Figure 3:. Semaphorin 7a promotes tumor-associated macrophages and lymphangiogenesis.

A) In an in vivo matrigel plug assay, 66cl4 tumor cells were mixed with macrophages isolated from nulliparous or recently weaned mice (at involution day 6). The resulting plugs were harvested and F4/80/LYVE-1 co-staining quantitated. B) Growth of 66cl4 cells engineered to overexpress SEMA7A compared to empty vector controls injected into nulliparous and involution day 1 mouse mammary tissues. C) SEMA7A expression by IHC in tumors from B. D) CD45+CD31-F4/80+PDPN+ cells in tumors from B. E) %F4/80+ cells and F) # LYVE-1+ vessel density in tumors from B. G) F4/80+PDPN+ cells in E0771 SEMA7A tumors in nulliparous mice. H) LYVE-1+ density in tumors from G with the addition of tumors from SEMA7A−/− hosts injected with E0771 cells. Unpaired t-test: *p<0.05, **p<0.01, ***p<0.001.

Figure 4:. Semaphorin 7a promotes macrophage-mediated lymphatic mimicry.

A) SEMA7A is expressed on EpCAM+ cells at involution day 6. In mammary glands from SEMA7A−/− mice we observe decreased B) LECs, C) PDPN+ immune cells, D) monocytes, and E&F) monocytes and macrophages expressing PDPN. G) LYVE-1 (green) and F4/80 (brown) IHC on involution day 6 mouse mammary glands from WT (top) and SEMA7A−/− (KO—bottom). Inset, a-c and e-g are mammary gland and d and h are lymph node. Unpaired t-test: *p<0.05, **p<0.01, ***p<0.001, ****p<0.0001. Scale bars=50μm.

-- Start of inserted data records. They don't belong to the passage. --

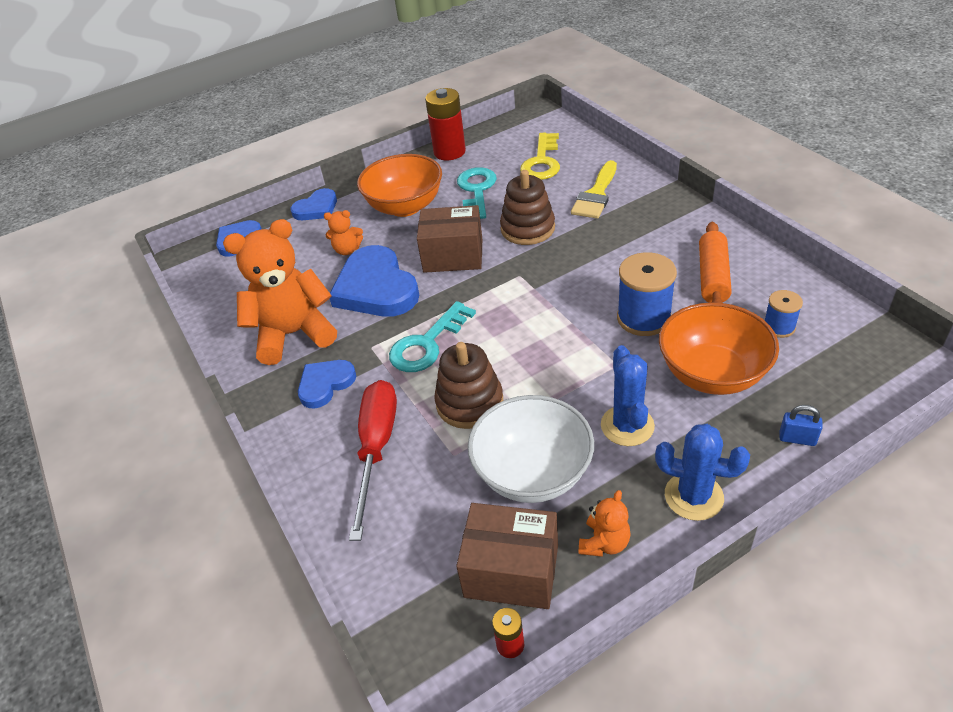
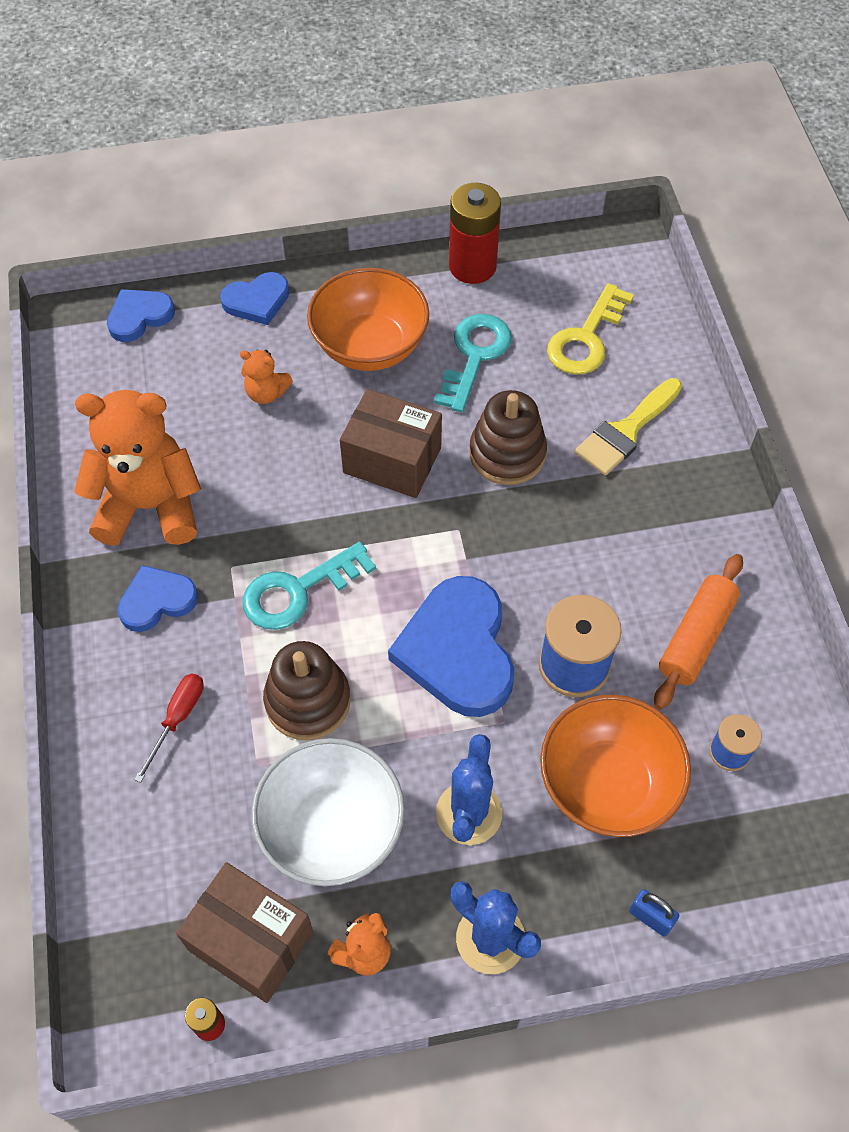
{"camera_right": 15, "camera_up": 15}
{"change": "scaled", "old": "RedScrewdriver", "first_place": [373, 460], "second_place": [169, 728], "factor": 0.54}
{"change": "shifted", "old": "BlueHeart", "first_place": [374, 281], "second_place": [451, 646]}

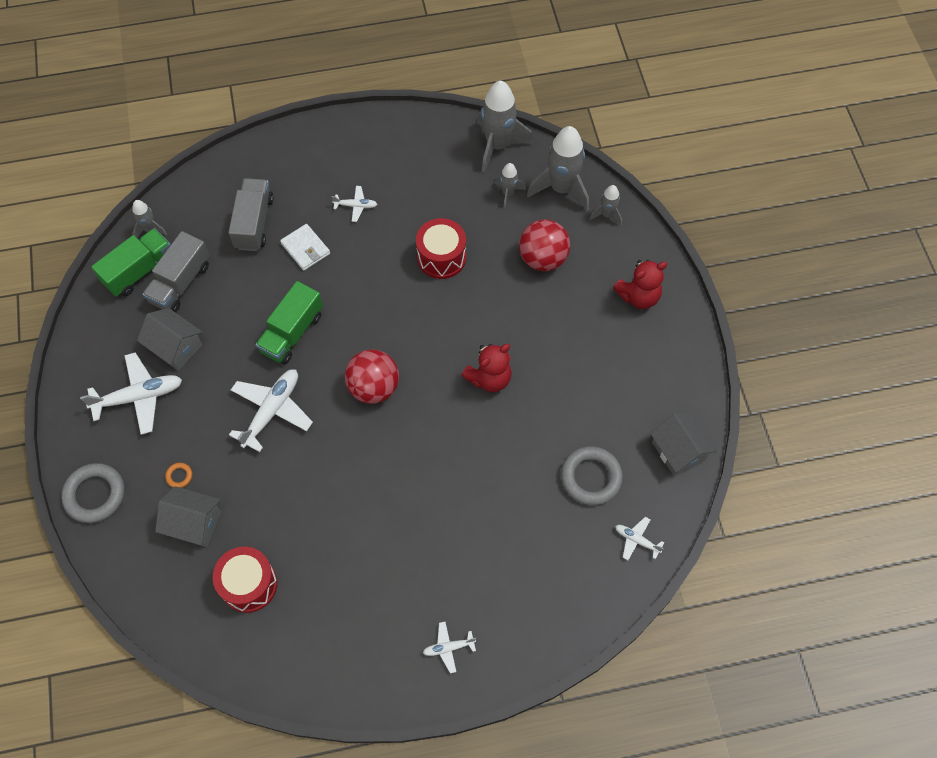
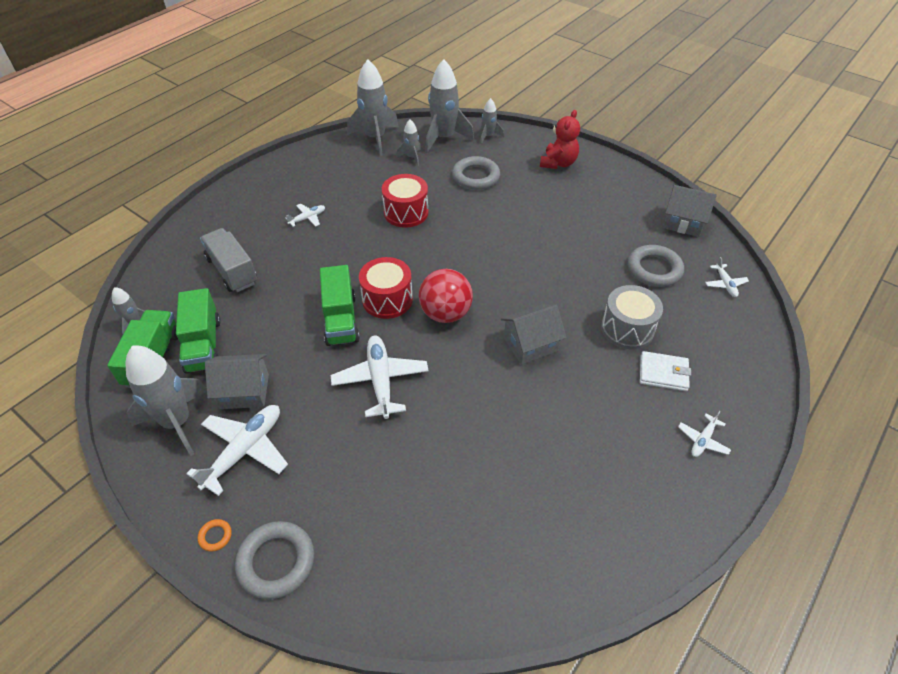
{"camera_right": -40, "camera_up": -15}
{"change": "new", "new": "GreyRocket", "second_place": [166, 400]}
{"change": "repainted", "old": "GreyTruck", "new": "GreenTruck", "first_place": [176, 272], "second_place": [198, 331]}
{"change": "shifted", "old": "OrangeRing", "first_place": [178, 475], "second_place": [215, 535]}
{"change": "shifted", "old": "RedDrum", "first_place": [245, 580], "second_place": [386, 288]}
{"change": "swapped", "old": "RedBall", "new": "GreyRing", "first_place": [544, 245], "second_place": [476, 173]}
{"change": "shifted", "old": "GreyHouse", "first_place": [188, 516], "second_place": [534, 334]}
{"change": "new", "new": "GreyDrum", "second_place": [632, 317]}
{"change": "shifted", "old": "WhiteWallet", "first_place": [305, 247], "second_place": [665, 371]}
{"change": "rotated", "old": "WhitePlane", "first_place": [639, 538], "second_place": [727, 277], "degrees": -90}
{"change": "gone", "old": "RedTeddyBear", "first_place": [486, 368]}

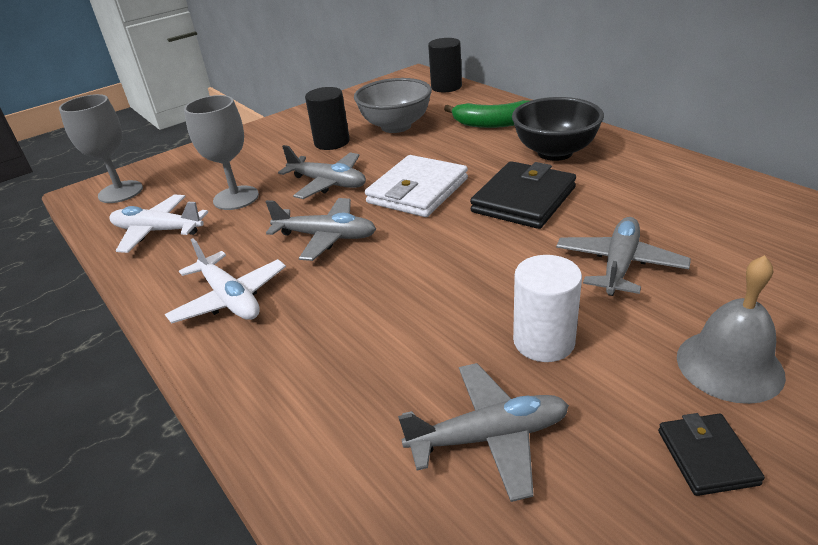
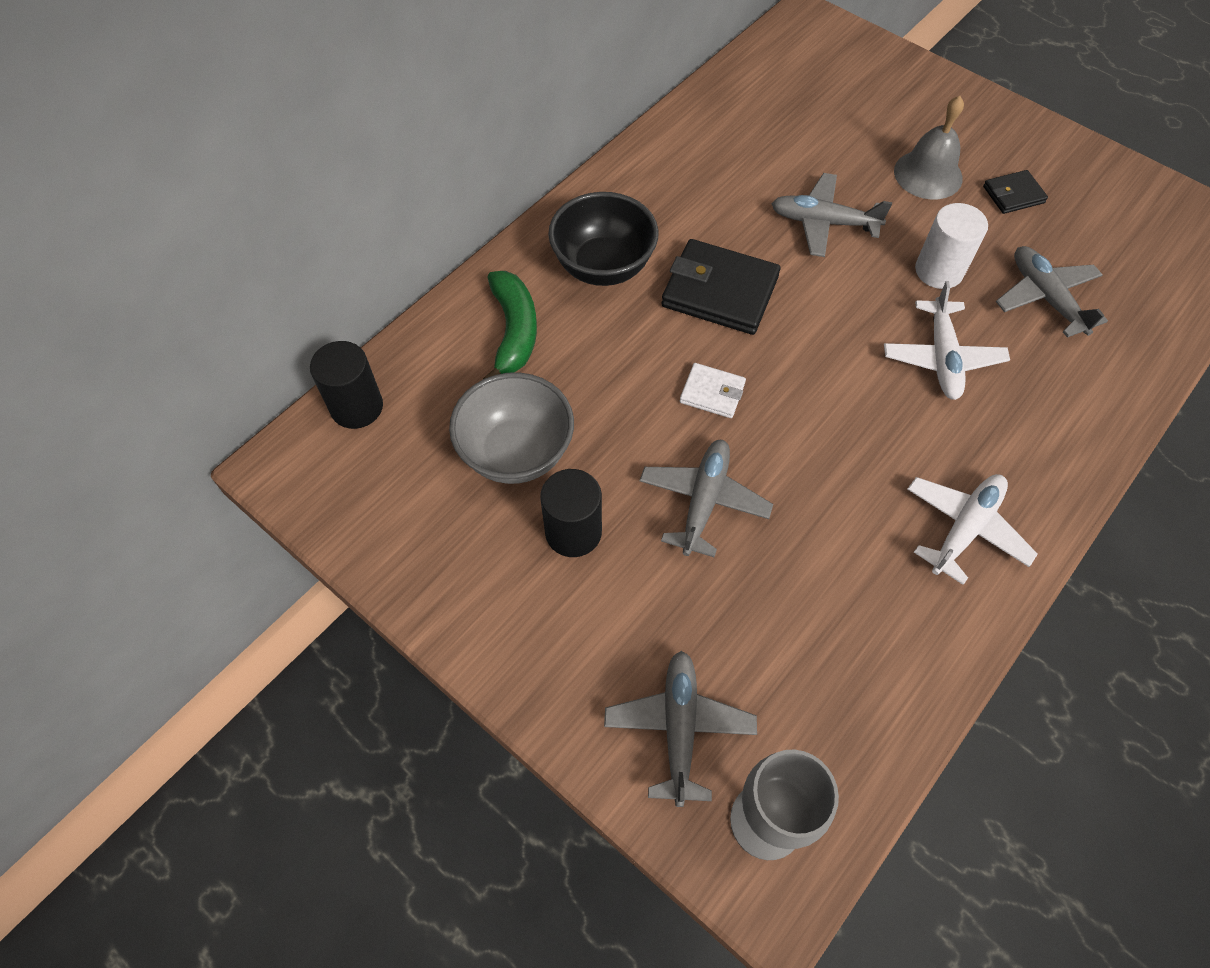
{"camera_right": -105, "camera_up": 25}
{"change": "shifted", "old": "GreyPlane", "first_place": [321, 229], "second_place": [680, 729]}
{"change": "scaled", "old": "WhiteWallet", "first_place": [416, 186], "second_place": [713, 390], "factor": 0.53}
{"change": "shifted", "old": "WhitePlane", "first_place": [158, 224], "second_place": [947, 340]}
{"change": "gone", "old": "GreyGoblet", "first_place": [221, 152]}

Figure 5:. Semaphorin 7a drives PDPN expression, macrophage motility, and adherence to endothelial cell monolayers.

SEMA7A promotes macrophage A) expression of PDPN, B) migration and C) adherence to endothelial cell monolayers in 2D, and D&E) inclusion in vessel like structures in 3D. Induction of F) motility and G) adherence to LEC monolyaers in 2D is inhibited by blocking β−1 integrin (motility and adherence) and PDPN (adherence). H) Macrophage incorporation into 3D LEC vessel-like structures is inhibited by function blocking antibodies against β−1 integrin (9EG7) and PDPN (pMAB). Unpaired t-test: *p<0.05, **p<0.01, ***p<0.001, ****p<0.0001.

Figure 6:. Lymphatic trafficking of tumor cells is driven by involution and Semaphorin 7a.

A) LVD in mouse mammary tissues injected with tumor cells at involution day 1 compared to those injected into nulliparous hosts. B) Representative image of lymphatics at involution day 6. C) Clonogenic assay reveals presence of micrometastasis/axillary lymph node during active involution. D) Quantitative IHC for SEMA7A expression in normal mammary tissue from never-been-pregnant women or women within 5 years of most recent childbirth. E) CD68, PDPN, and SEMA7A in a patient diagnosed within 1 year postpartum, who was also posititve for LVI and LN involvement. Overall survival analysis using KmPlot for F) all (n=626), G) LN negative (n=122), and H) LN positive (n=177) patients. I) Distant-metastatsis-free survival for patients co-expressing SEMA7A, PDPN, and CD68. J) Progression-free survival in ovarian cancer, K&L) overall survival in lung and gastric cancer. Unpaired t-test: *p<0.05, **p<0.01, ***p<0.001, ****p<0.0001. Scale bars=50μm.